Saturday, November 1, 2014

Live from the Funeral Channel

Some men find their true calling in a factory, or on an oil rig, or serving their country. Others lead more glamorous lives as an astronaut, or professional baseball player, or even Nobel Prize winning scientist. Then there are those who end up as commentators for celebrity weddings, and even better, celebrity funerals.

Should you have tuned in late (no pun intended) to The Funeral Channel’s coverage of The Funeral of Benjamin Crowninshield Bradlee—formerly of The Washington Post and Watergate fame—this is what you might have heard as commentators Rick Bryant (as in yours truly) and his colleague Mags Nash wrapped up that day’s special live broadcast from the National Cathedral in Washington, D.C.

Ben Bradlee
Mags: So, Rick, what are your closing thoughts on today’s service?

Katharine Graham and Ben Bradlee in 1971.
Rick: Well according to the Funeral Channel’s Mourn-O-Meter, this is unofficial Washington’s biggest funeral since, interestingly enough, that of Bradlee’s boss, none other than Washington Post publisher, Katharine Graham. Of course, that’s not counting the yearly funeral for the Redskin’s playoff hopes—viewed by thousands of fans at FedEx Field in Landover, MD. That usually happens in late September.
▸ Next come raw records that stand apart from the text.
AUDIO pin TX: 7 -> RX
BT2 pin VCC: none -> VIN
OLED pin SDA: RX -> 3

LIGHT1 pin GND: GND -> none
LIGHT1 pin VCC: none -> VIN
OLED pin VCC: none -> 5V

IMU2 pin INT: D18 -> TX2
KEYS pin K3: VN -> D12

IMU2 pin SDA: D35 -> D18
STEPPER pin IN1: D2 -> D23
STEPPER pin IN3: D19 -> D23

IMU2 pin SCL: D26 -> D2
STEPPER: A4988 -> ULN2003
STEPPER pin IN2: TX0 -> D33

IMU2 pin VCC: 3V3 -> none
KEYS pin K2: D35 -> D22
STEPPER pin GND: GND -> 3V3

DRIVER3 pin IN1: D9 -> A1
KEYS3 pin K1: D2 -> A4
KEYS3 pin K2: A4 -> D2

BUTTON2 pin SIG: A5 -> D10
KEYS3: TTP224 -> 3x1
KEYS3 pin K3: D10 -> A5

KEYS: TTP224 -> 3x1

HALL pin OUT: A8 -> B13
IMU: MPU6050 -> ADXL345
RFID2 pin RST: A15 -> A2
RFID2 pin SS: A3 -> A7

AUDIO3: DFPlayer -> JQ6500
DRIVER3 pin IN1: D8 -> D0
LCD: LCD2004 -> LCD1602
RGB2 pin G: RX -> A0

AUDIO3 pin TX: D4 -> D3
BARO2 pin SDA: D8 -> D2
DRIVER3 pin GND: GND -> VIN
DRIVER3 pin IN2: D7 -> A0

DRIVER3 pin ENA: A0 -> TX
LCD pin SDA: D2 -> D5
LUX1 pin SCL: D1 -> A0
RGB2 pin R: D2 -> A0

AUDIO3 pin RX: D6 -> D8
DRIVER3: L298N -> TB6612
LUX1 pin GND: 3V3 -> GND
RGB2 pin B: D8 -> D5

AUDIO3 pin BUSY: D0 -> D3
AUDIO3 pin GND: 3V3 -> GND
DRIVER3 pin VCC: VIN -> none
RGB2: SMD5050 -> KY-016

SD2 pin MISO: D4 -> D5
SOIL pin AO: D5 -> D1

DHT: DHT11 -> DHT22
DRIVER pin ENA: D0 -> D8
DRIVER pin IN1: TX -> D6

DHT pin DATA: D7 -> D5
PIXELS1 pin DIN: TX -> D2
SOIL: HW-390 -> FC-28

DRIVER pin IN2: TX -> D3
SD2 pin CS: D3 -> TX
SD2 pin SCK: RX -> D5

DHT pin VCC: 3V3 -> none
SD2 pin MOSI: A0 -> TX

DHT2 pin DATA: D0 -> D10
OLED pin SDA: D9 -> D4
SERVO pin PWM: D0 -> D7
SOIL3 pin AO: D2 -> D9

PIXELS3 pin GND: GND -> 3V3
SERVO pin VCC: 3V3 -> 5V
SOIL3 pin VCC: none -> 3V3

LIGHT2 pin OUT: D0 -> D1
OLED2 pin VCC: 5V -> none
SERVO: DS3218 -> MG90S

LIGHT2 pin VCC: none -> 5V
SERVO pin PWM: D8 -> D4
Final wife Marlena and Jack Kent Cooke enjoy a day out in Alexandria, July 1992
M: Speaking of the Redskins, I wish we could have covered former 'Skins owner Jack Kent Cooke’s funeral. That would have been a hum-dinger. Five marriages to three different women, including a former Bolivian drug runner. That’s something out of a novel you’d buy at an airport.

R: There's all this chatter about the Redskins' name now. I don’t give a rat’s ass about the team’s name; though I do understand the concerns of others. I just want them to ditch Daniel Snyder and bring Jack Kent Cooke back as the team’s owner, even if he is technically dead and has been for seventeen years. The score: Jack Kent Cooke three Super Bowl victories; Dan Snyder, Zero. Need I say more?

But back to Katharine Graham.

Katharine Graham, a photo that appeared on the cover of her autobiography, "Personal History".
M: Oh yes, Mrs. Graham’s was a classic. You know it’s a simple equation. Dropping dead before you’re feeble means a crowded funeral. Studies show that funerals for people with dementia are 43% less crowded that those who exit stage left with all their faculties. Mrs. Graham was still going strong and one little fall….Bam!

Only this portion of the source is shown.